Cardew was born to Bohemian parents in Devon and, as a prodigiously talented chorister and pianist; he first attended Winchester Cathedral School and then the Guildhall. It was while studying piano and composition he found himself drawn to the avant garde; initially this meant Stravinsky and Bartok, but eventually contemporary German music was where his interests were focussed. Moving to Munich after graduation, he studied under Stockhausen and from the late 50s and during the whole of the 60s, he became one of Britain’s foremost composers. His work is this period proved to be part of a natural continuum that began with Stockhausen’s dissonant systems music and led to John Cage’s more freely improvisational pieces. Cardew’s genius was seen in the Wittgenstein inspired Treatise and the wildly ambitious The Great Learning, where he invented a whole new system of musical notation, based on Chinese philosophy. He performed initially as part of the trio AMM, before forming the large, amateur musical collective the Scratch Orchestra, who were closely aligned with left wing causes and who regularly performed more and more outlandish from the seemingly endless Great Learning.

As the 60s turned to the 70s, Cardew, having undergone a political awakening, made an ideological decision to abandon the avant garde and dedicate himself to what he termed People’s Liberation Music. In deference to the Maoist self-critical practice of Jingtao, he published Stockhausen Serves Imperialism, denouncing the classical music world as being interested only in maintaining capitalism by means of a self-perpetuating oligarchy that were opposed to class struggle, of which he had been part while producing his earlier body of work that he rejected outright. Eventually, Cardew went further and was one of the founders of the pro Albanian Revolutionary Communist Party of Britain (Marxist Leninist). From 1972 until the end of his life, Cardew’s obsession with People’s Liberation Music led him towards compositions that were characterized by their belligerently Marxist lyrics and stridently accessible music; “compositions of the utmost crassness,” as his biographer John Tilbury described them.

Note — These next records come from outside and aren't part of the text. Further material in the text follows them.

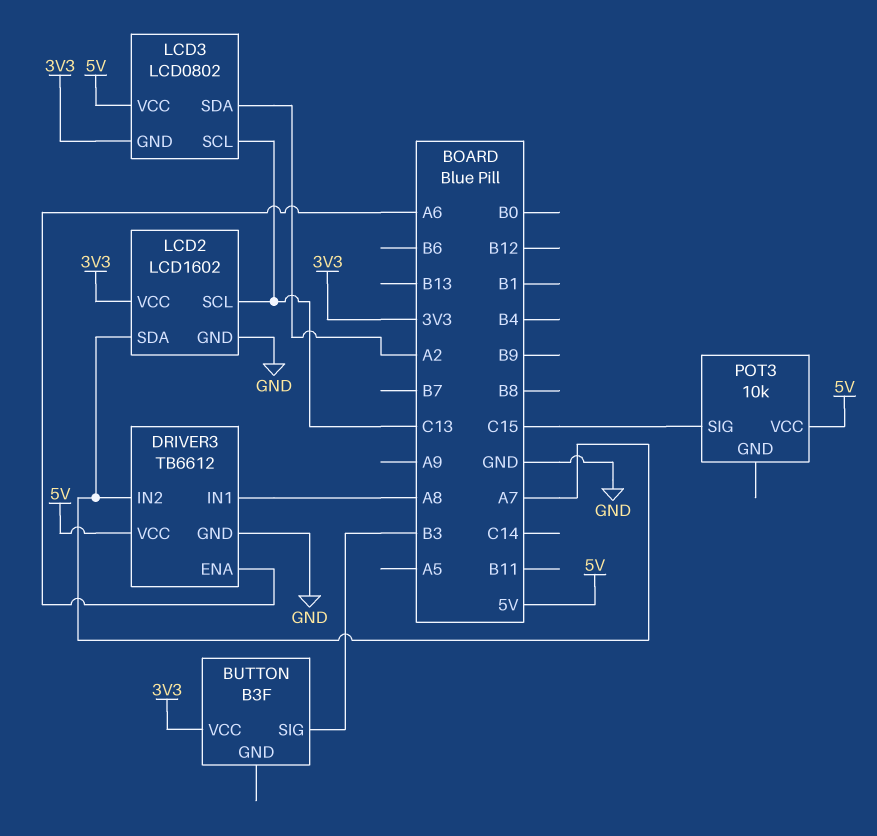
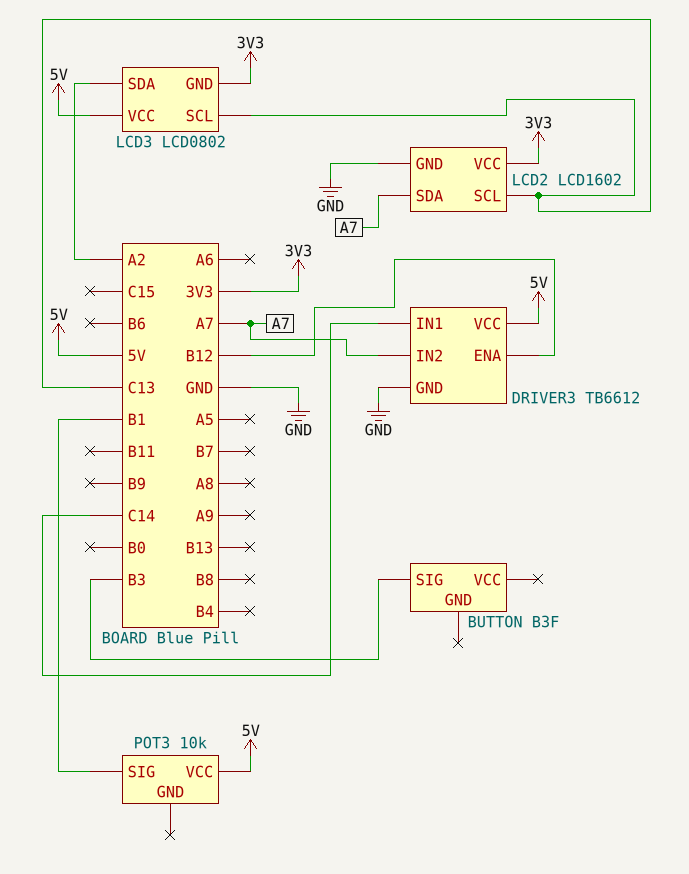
BUTTON pin VCC: 3V3 -> none
DRIVER3 pin ENA: A6 -> B12
DRIVER3 pin IN1: A8 -> C14
POT3 pin SIG: C15 -> B1

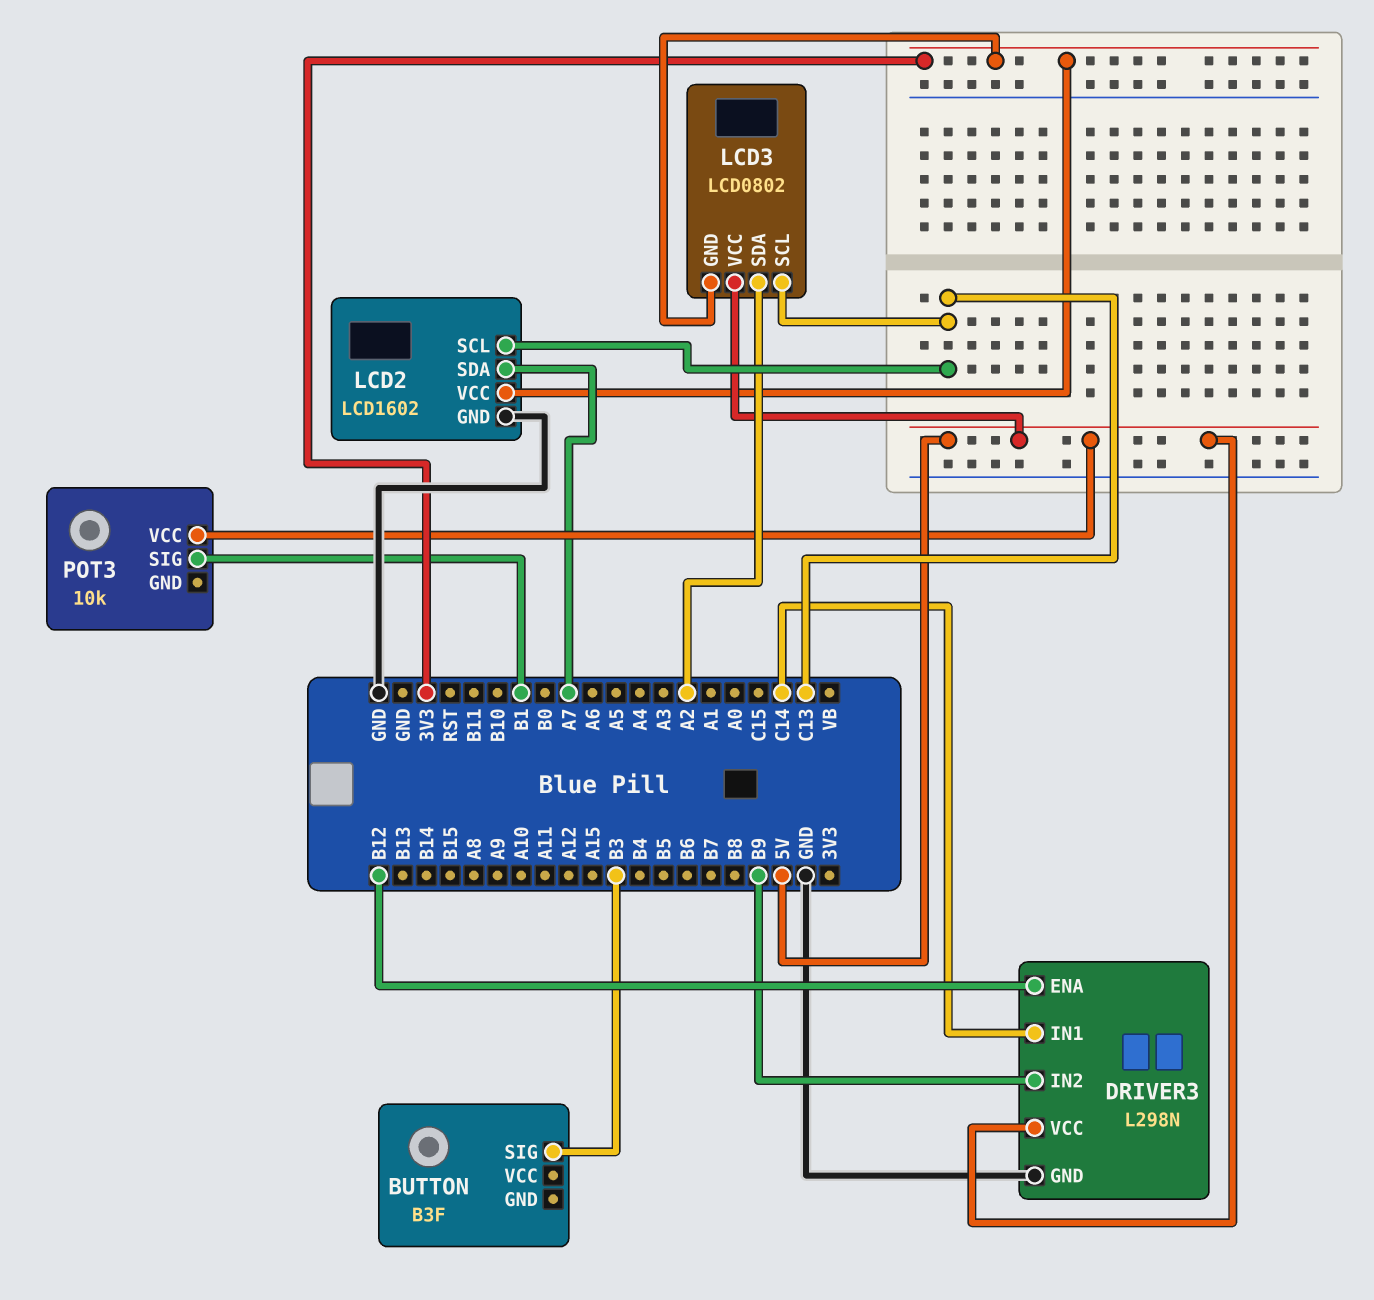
DRIVER3: TB6612 -> L298N
DRIVER3 pin IN2: A7 -> B9

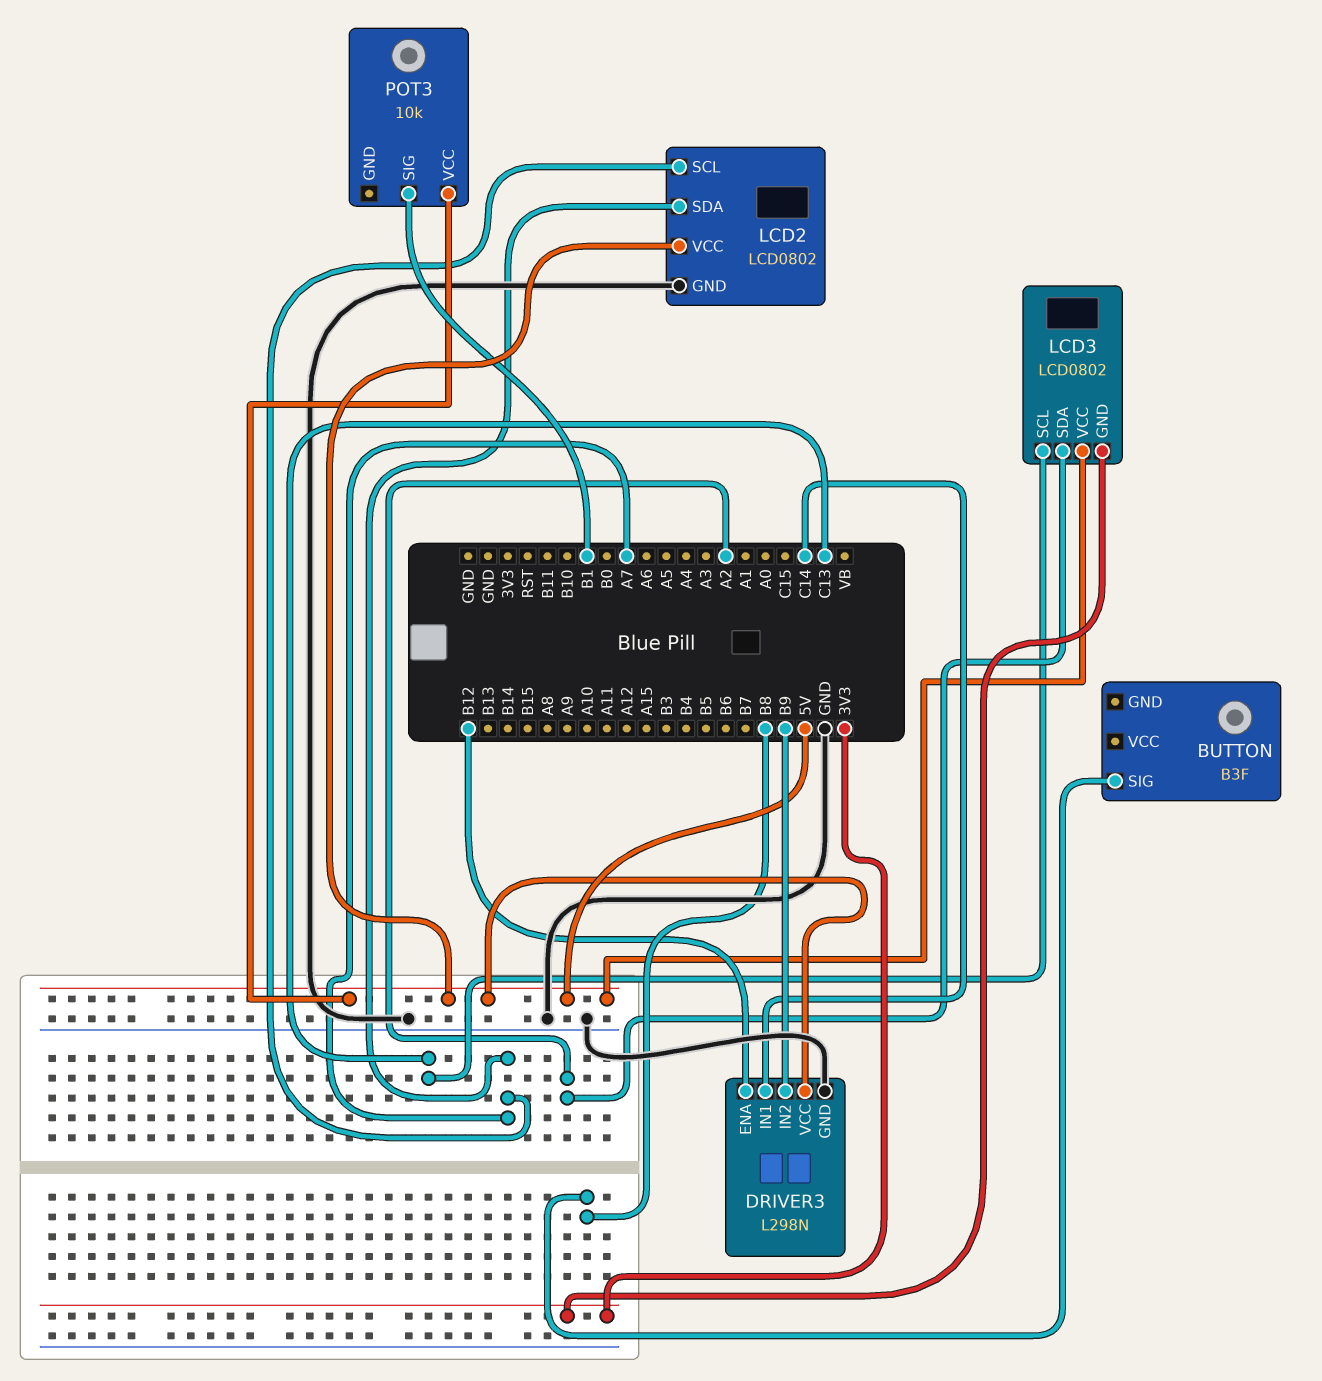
BUTTON pin SIG: B3 -> B8
LCD2: LCD1602 -> LCD0802
LCD2 pin SCL: C13 -> A7
LCD2 pin VCC: 3V3 -> 5V

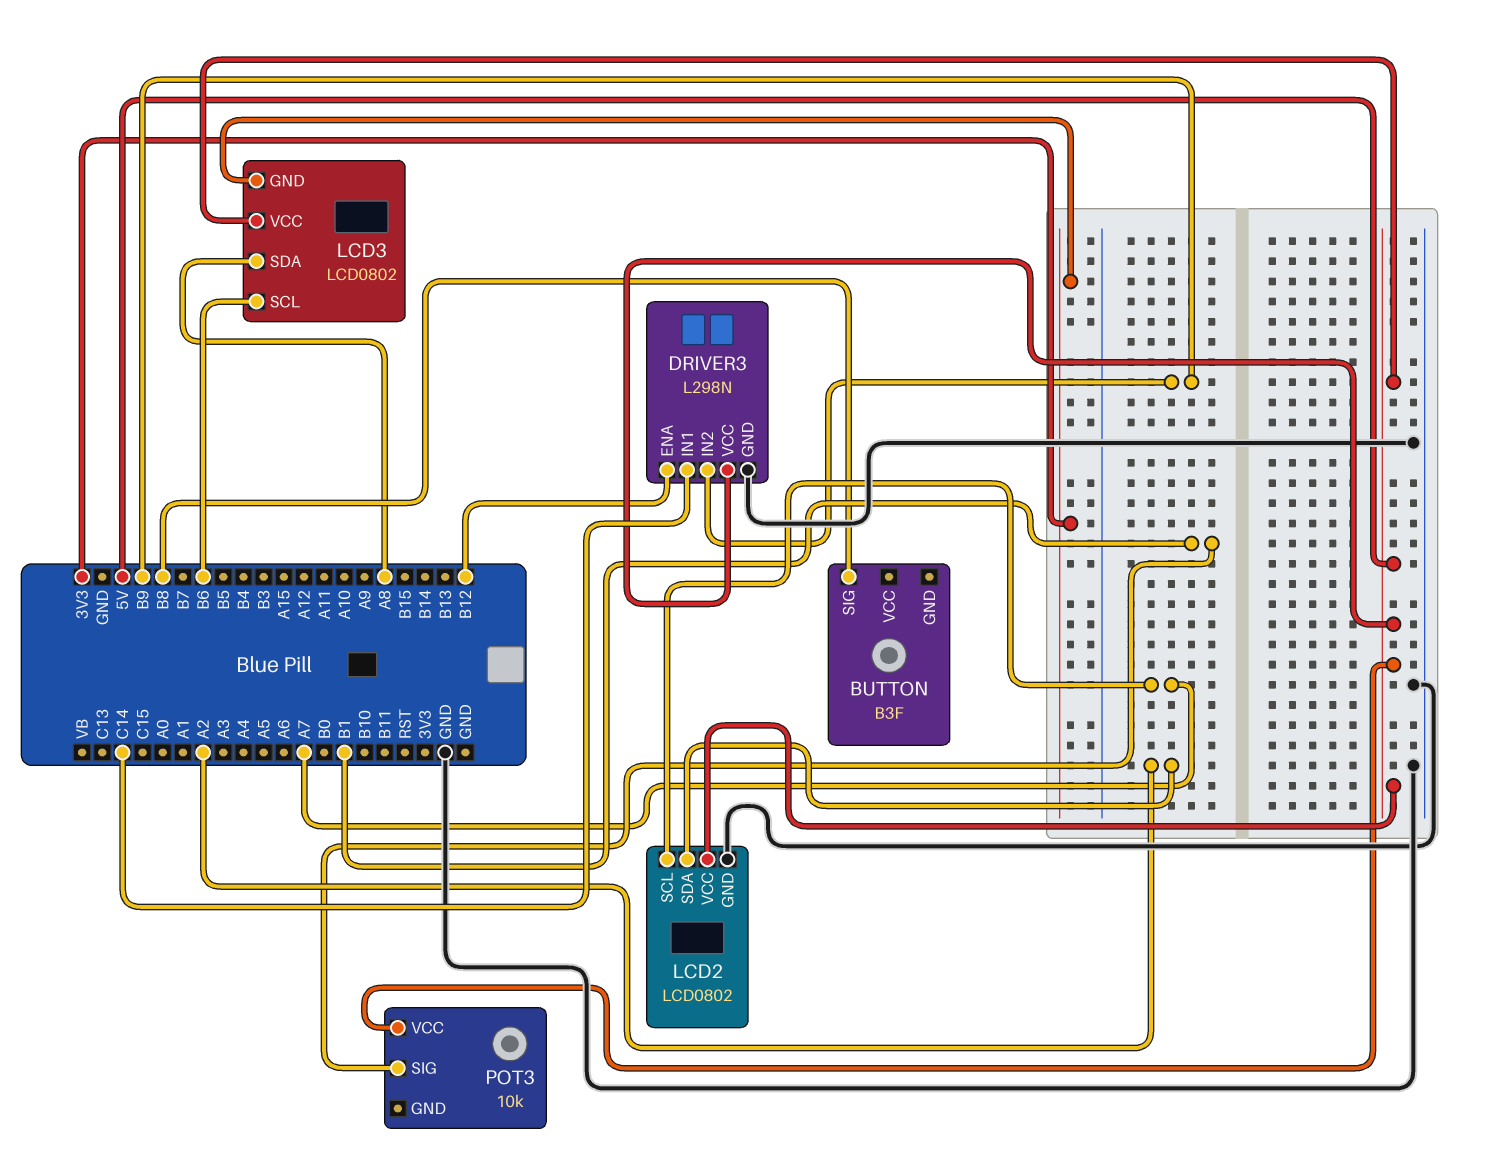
LCD2 pin SDA: A7 -> A2
LCD3 pin SCL: C13 -> B6
LCD3 pin SDA: A2 -> A8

Cardew’s earlier compositions were not easy listening; I find the CD “Works 1960-1970” to be challenging, but his later efforts, such as the CD “We Sing of the Future” are simply too bizarre for words. They comprise either Irish Republican folk songs performed irritatingly slowly, with the words sung by plummy voiced, classically trained opera divas, or indigestible chunks of Marxist dialectics, often composed in conjunction with RCPB (ML) theorist Hardiel Baines; a man so preposterous in his opinions that one must speculate whether Kurt Vonnegut based Kilgore Trout on him, or whether Baines sought to emulate Trout’s prose stylistics. While I can find no evidence of recordings of such classics as The Emancipation of Women is an Essential Prerequisite to the Dictatorship of the Proletariat, Tirana the Citadel, O Albania or When Comrade Enver Sharpens his Sword, I can point you in the direction of such gems as Smash the Social Contract or British Working Class You Are The Revolutionary Force.



Now, look me in the eye and tell me that you prefer Coldplay, The Stone Roses and New order to Pecker Dunne, GY!BE or either oeuvre of Cornelius Cardew. Go on, I dare you!!